Ahora es la madre de Clara la que replica de nuevo.
—No nos presentaríamos aquí si no creyéramos que es nuestra última opción antes de ir a la policía.
 Clara está atónita, no da crédito a lo que su madre acaba de decir. 
—Eso no va a ser necesario. Son dos adultos…
—Héctor por favor, es cosa de padres.
—Si ya. Voy a por café —dice este algo resignado.
—Clara cariño, ¿no necesitabas agua? —Es Carlos que, girándose hacia Clara, le ha hablado. 
 Esta observa asombrada cómo todas las miradas se dirigen ahora a ella. 
 Héctor empieza a caminar hacia la cocina no sin antes hacer un ademán a Clara para que le acompañe. Abre la puerta y antes de entrar deja que ella pase primero. Buenos modales, piensa Clara, aunque ella no los tiene, así es que refunfuña. 
—¿Algún problema? —dice él mientras le mantiene la puerta.
—¿En serio?
 Clara nota cómo un poco del enfado de la mirada de Héctor se esfuma. 
 La cocina es enorme. En la encimera de granito descansa la cafetera. Héctor se va hacia ella y se sirve una taza de café. Sin volverse a mirarla, habla:
—¿Qué clase de señorita se pone una camiseta como esa para venir a mi casa a estas horas?
 Clara se mira su camiseta de mangas largas que eligió para la ocasión. En cuanto colgó de hablar con Carlos ya sabía cuál debía ponerse. En ella puede leerse “Los domingos son sagrados, no me moleste coño”.
 Ahora contesta a Héctor:
—Una que no es una señorita.
Permanecen un rato en silencio. Ella espera que termine de beberse el café.

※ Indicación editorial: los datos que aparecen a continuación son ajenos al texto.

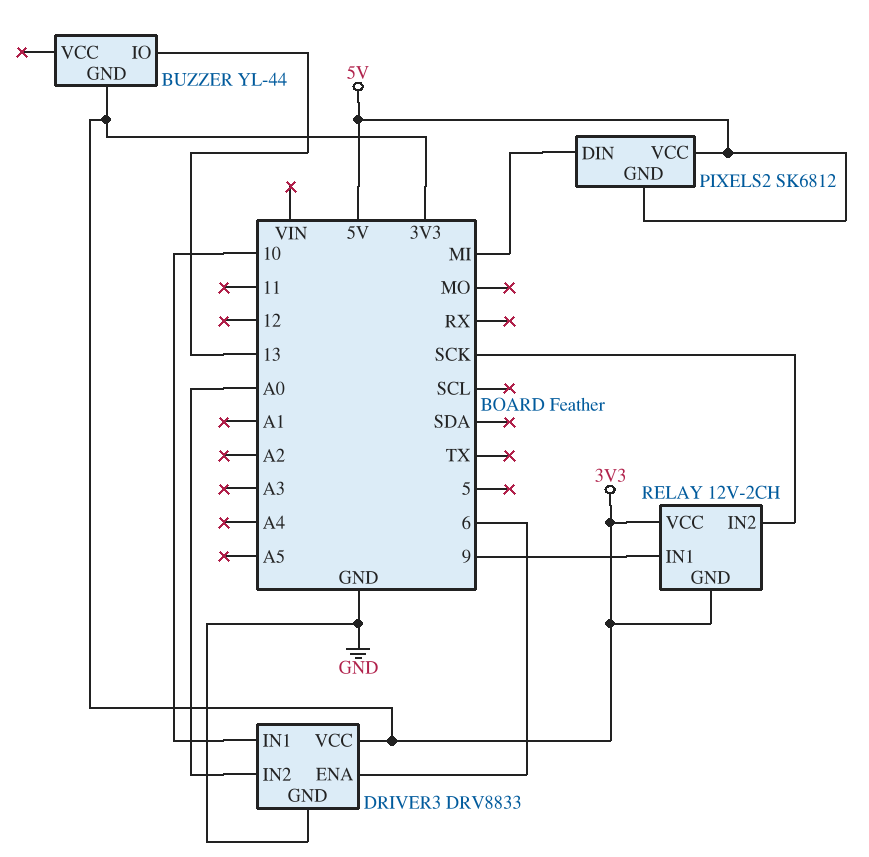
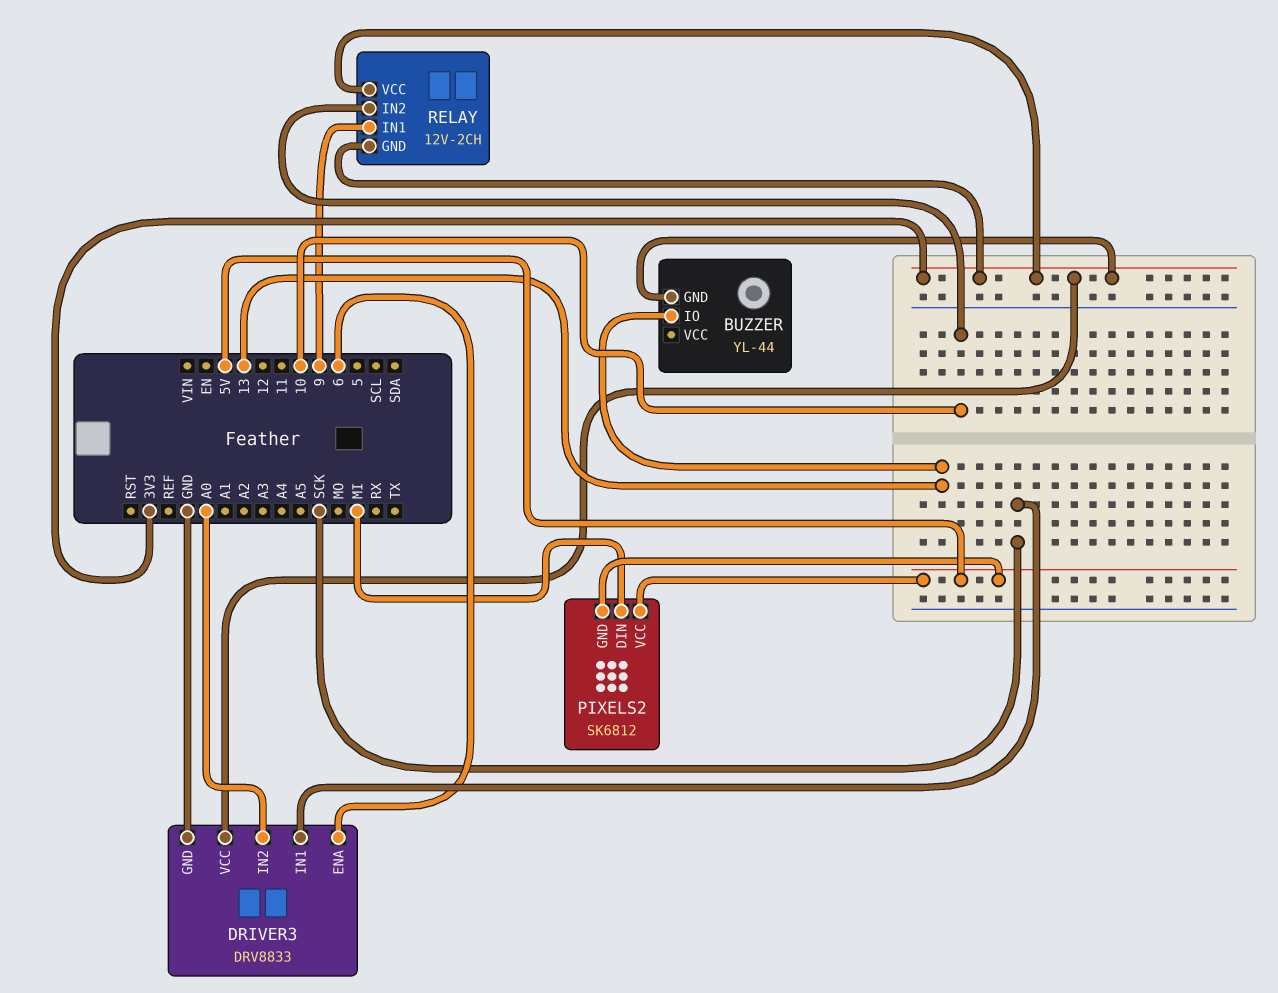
DRIVER3 pin IN1: 10 -> SCK
RELAY pin IN2: SCK -> 10

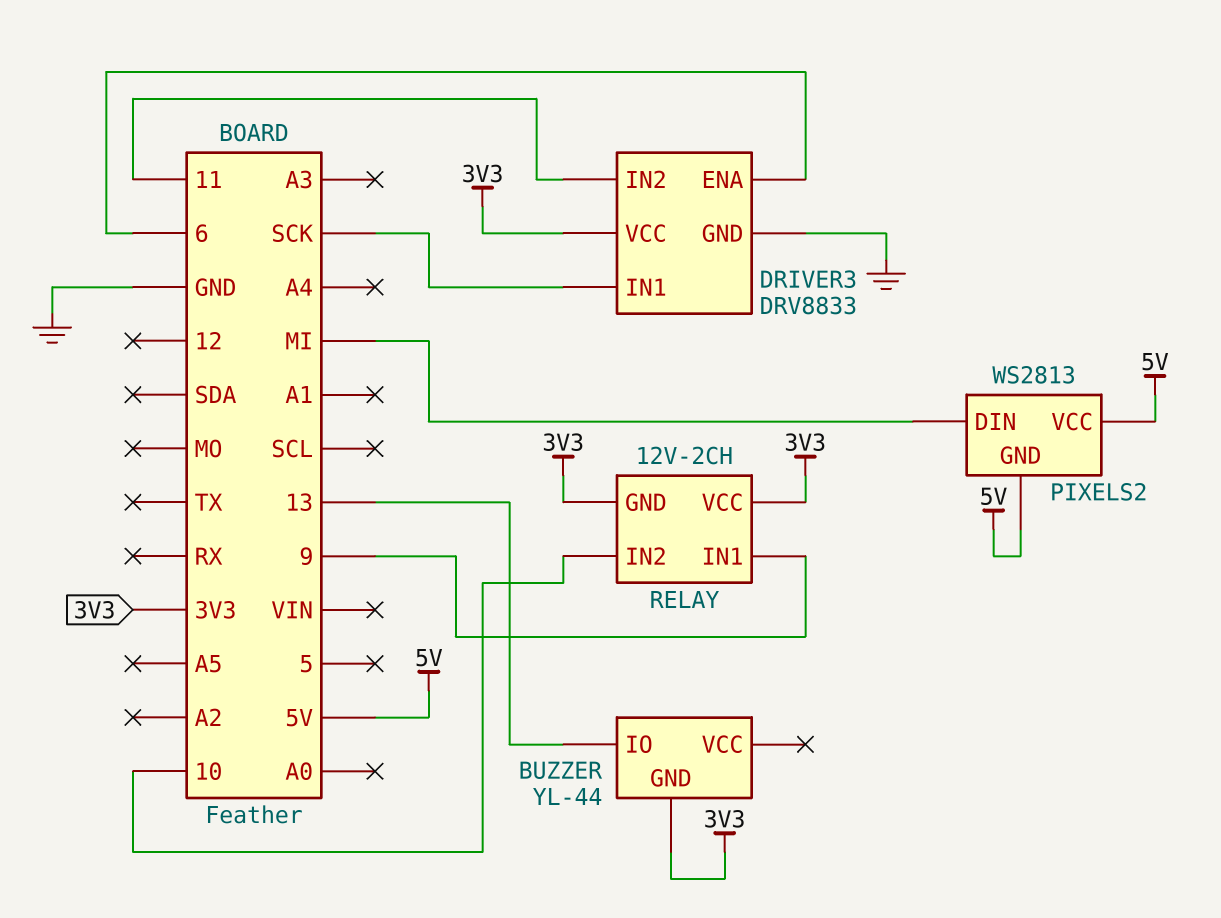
DRIVER3 pin IN2: A0 -> 11
PIXELS2: SK6812 -> WS2813

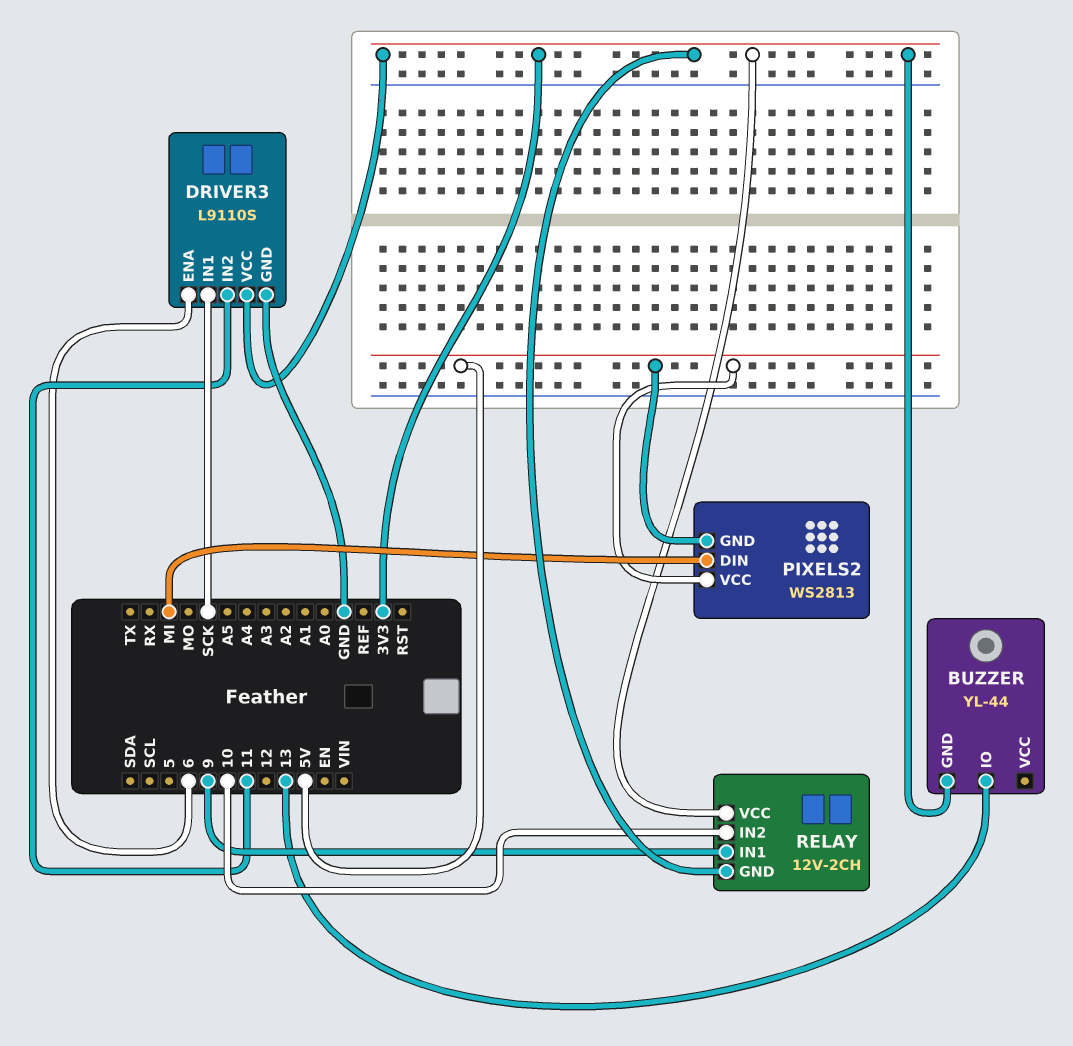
DRIVER3: DRV8833 -> L9110S

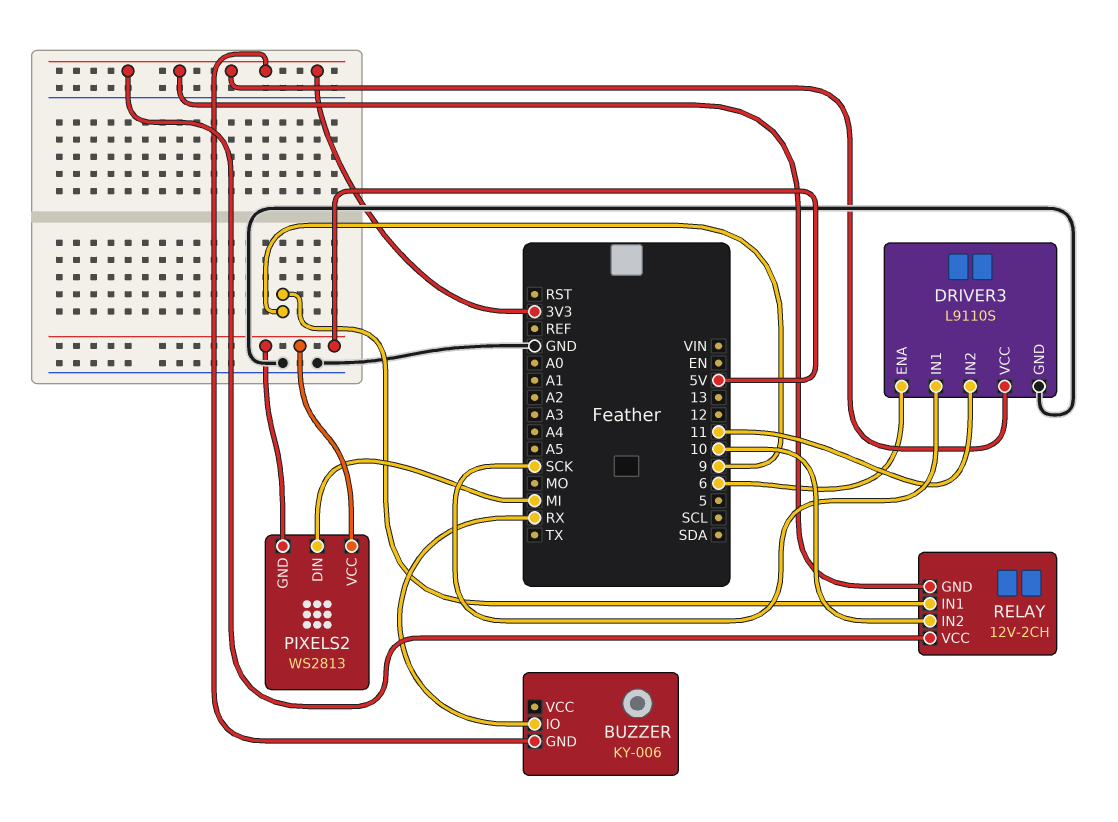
BUZZER: YL-44 -> KY-006
BUZZER pin IO: 13 -> RX

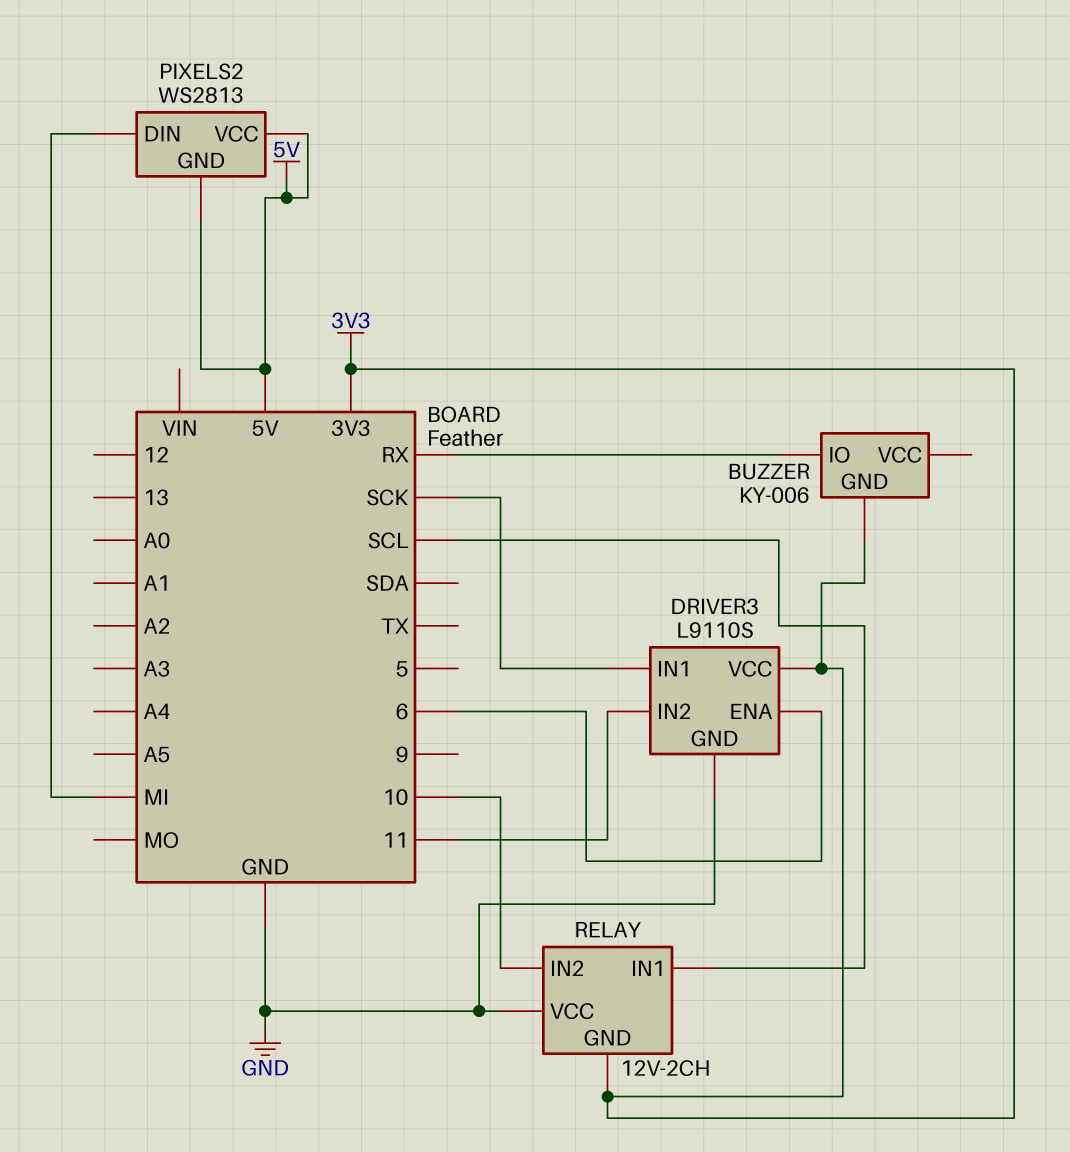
RELAY pin IN1: 9 -> SCL
RELAY pin VCC: 3V3 -> GND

—¿Puedes darme agua, por favor?
—Sí, disculpa. ¿Quieres café?
—Agua es suficiente, gracias.
 Saca del bolsillo de los vaqueros una tableta de aspirinas y se toma dos. 
—Joder, no sé qué tiene de malo mi camiseta.
 Le suena el móvil. Clara ve que se trata de Sofí, la que ha formado todo ese lío. Hace una señal a Héctor y se aleja un poco. Descuelga.
—Dime.
—¿Estás con papá y mamá?
—Sí, estoy con ellos y con tus tíos. Todos en casa de los padres de ese amigo tuyo. Espero que los polvos merezcan la pena, te va a caer una buena de tu madre. Me has jodido el puto domingo.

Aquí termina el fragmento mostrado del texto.